On le met tout de suite au clavecin, le vieux Bach, peu importe qu’il soit crevé ou malade. Le roi l’admire et le jalouse, il se veut lui-même musicien et flûtiste, il compose des bagatelles qu’il faut louer à l’excès. « Vous m’écrirez bien un menuet, vieux Bach ? — Certainement, Sire. — Mais jouez-nous quelque chose de votre invention. »
Le vieux Bach s’exécute, il sait qu’il n’est pas là mais dans deux siècles ou plus, il se fout éperdument de savoir s’il y aura ou pas des oreilles pour l’entendre. Il joue la chose même . Concentré sur son clavier, il est évident qu’ il prie , mais qui ? Quoi ? Le royaume des notes sensibles, les mathématiques discrètes. Ça ne commence pas, ça ne finit pas, ça coule de source rythmique, une fois parti il pourrait continuer toute la nuit. Le roi trouve qu’il exagère, fait trop entendre les notes, emploie trop de notes, les fugues l’ennuient, c’est trop compliqué, élitiste, et puis la virtuosité du vieux est gênante, insultante, il est soit trop lent, soit trop rapide, la musique pour la musique, bon, ça va.

On ne voit d’ailleurs pas où il veut en venir, ces volutes ne mènent nulle part, rien pour la danse en société, rien non plus pour les défilés, rien pour la promenade champêtre.
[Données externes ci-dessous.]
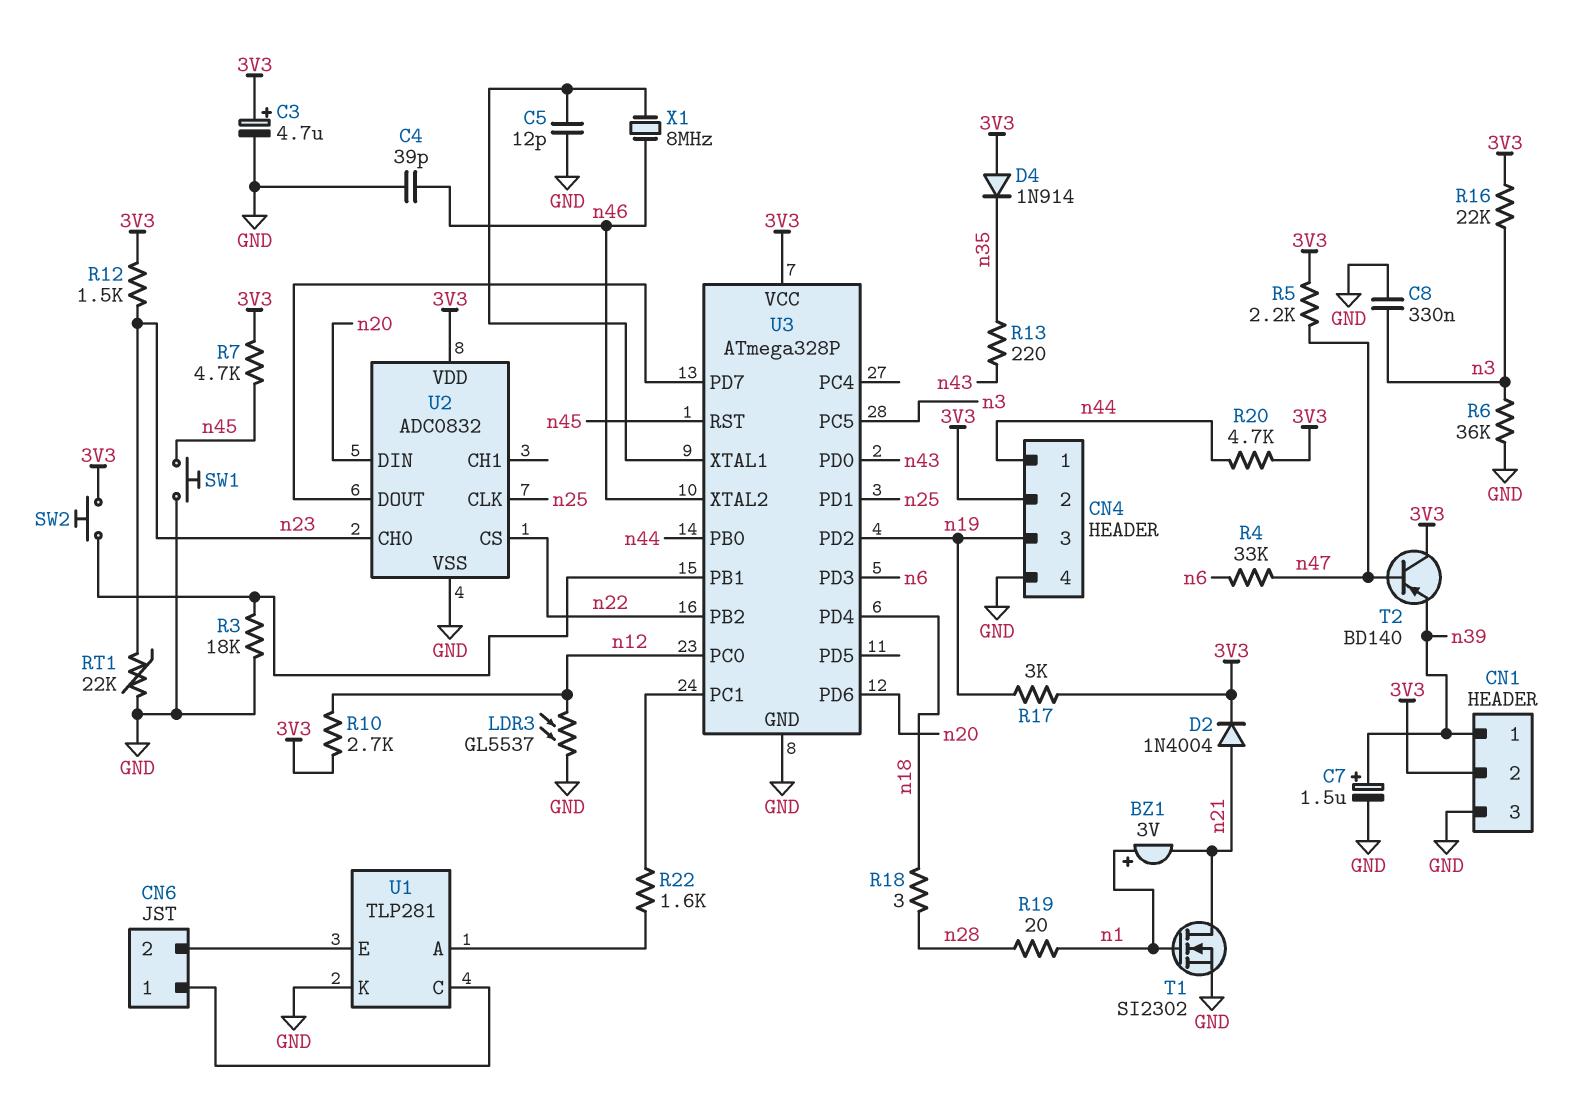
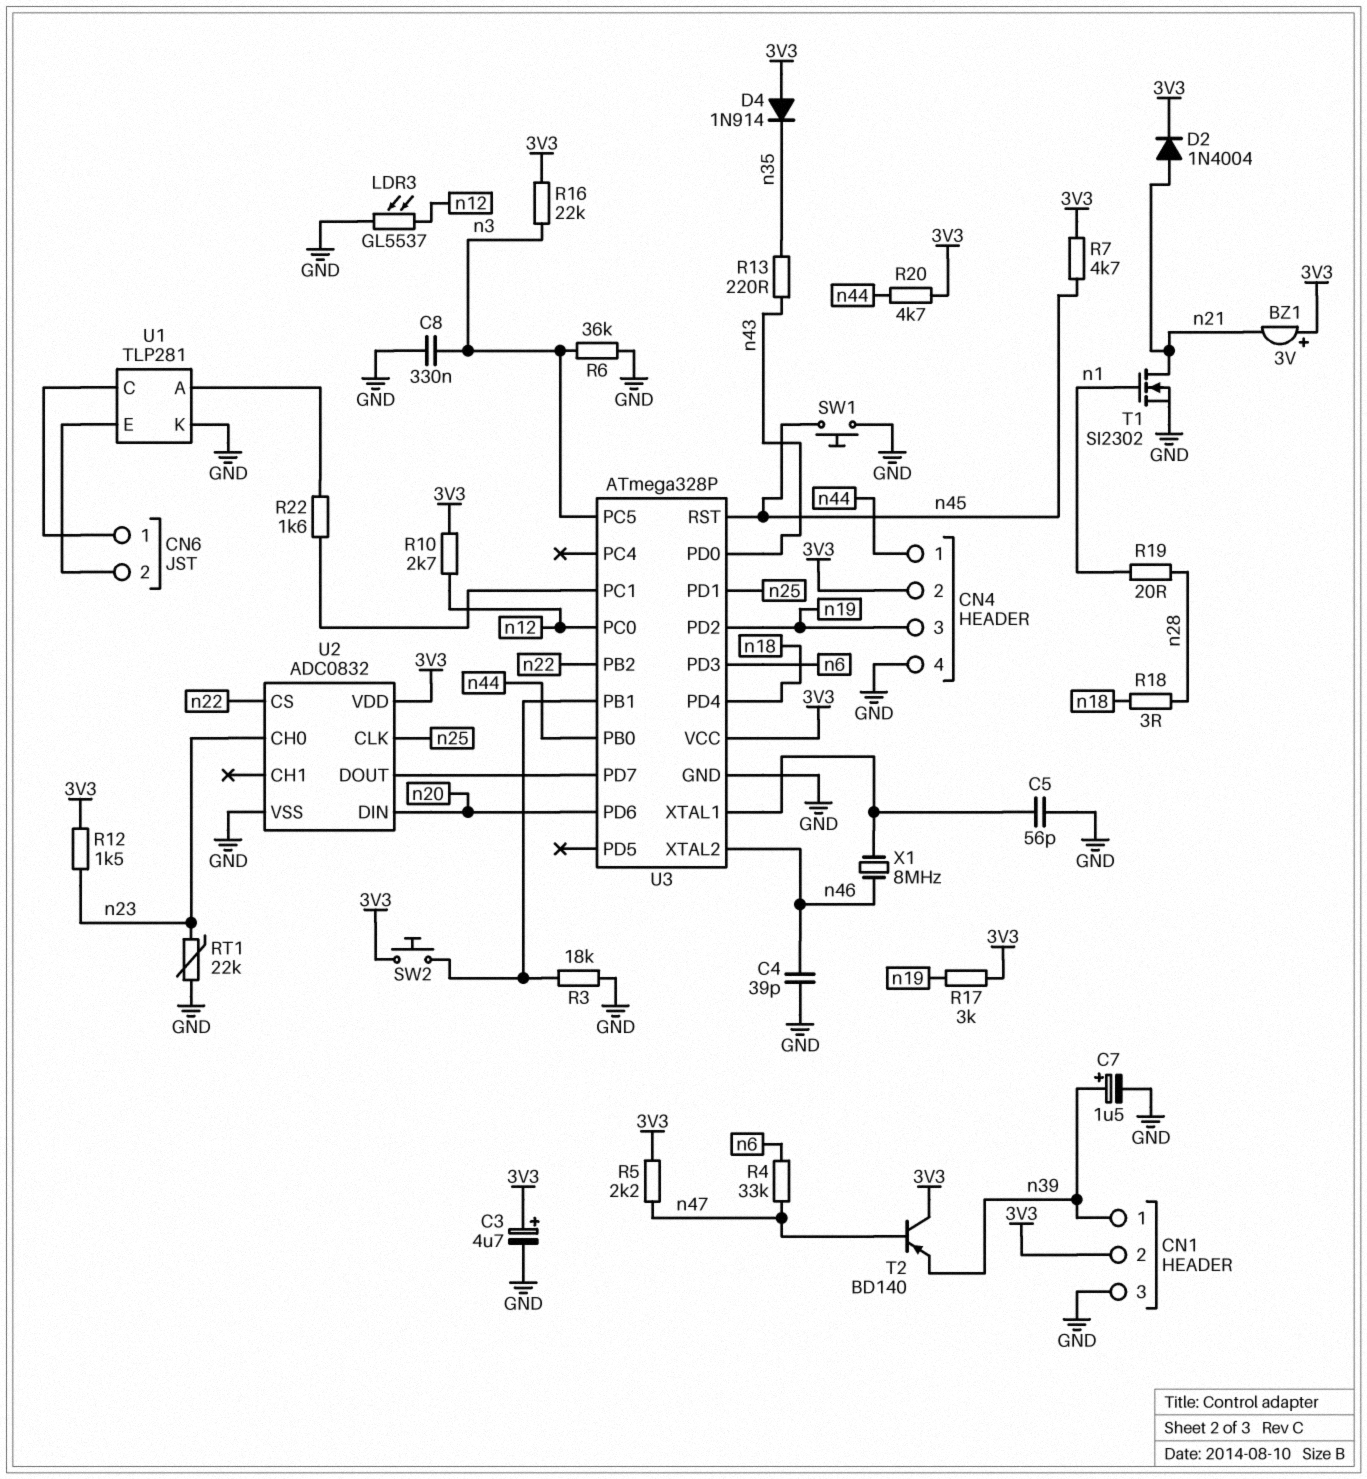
BZ1: buzzer 3V (plus n1, minus n21) -> buzzer 3V (plus 3V3, minus n21)
C5: 12pF (GND, U3/XTAL1) -> 56pF (GND, U3/XTAL1)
Le voilà de nouveau lancé à toute allure, le vieux salopard, est-ce qu’il ne défie pas sournoisement notre autorité, est-ce qu’il n’essaie pas de nous surplomber avec sa posture de squelette volant arrimé ? Il paraît qu’il croit en Dieu, ce vieux fou de nombres, on dit même qu’il a composé une messe catholique , à la gloire de l’Infâme, où on entend distinctement « et unam sanctam catholicam et apostolicam ecclesiam » [9]. Mais là, ce soir, il en fait trop, beaucoup trop, avec sa mort bien tempérée pour oiseaux et touches. « Bon, ça suffit, vieux Bach, vous avez mangé ? — Pas depuis hier, Sire. — Allez aux cuisines et dormez. Mon menuet pour demain, n’est-ce pas ? — Mais certainement, Sire. »

Cela n’est jamais dit, mais le petit Bach a été un enfant particulièrement joueur, espiègle, effronté, fugueur. En dehors de sa passion précoce pour la musique et de son sérieux aux offices, on l’a beaucoup vu courir dans la campagne, aux environs d’Eisenach. Qui ne l’a pas observé démarrer, détaler, s’envoler, s’arrêter brusquement, repartir comme un dératé, s’allonger les bras en croix dans l’herbe, se relever, courir à perdre haleine, puis s’asseoir et méditer longuement, avant de reprendre ses virevoltes qui ont tant inquiété sa mère, ne peut rien comprendre à sa façon de tempérer, ou plus exactement de temper . Régler la tempête et cette atroce histoire de crucifixion, ressusciter les spirales, voilà le voyage. Et c’est bien ce qui assombrit le visage du roi : la joie étourdissante et enfantine, là, du vieux Bach, sur laquelle le temps n’a aucune prise, sa prière ininterrompue, son mouvement d’adoration perpétuelle, bref son amour.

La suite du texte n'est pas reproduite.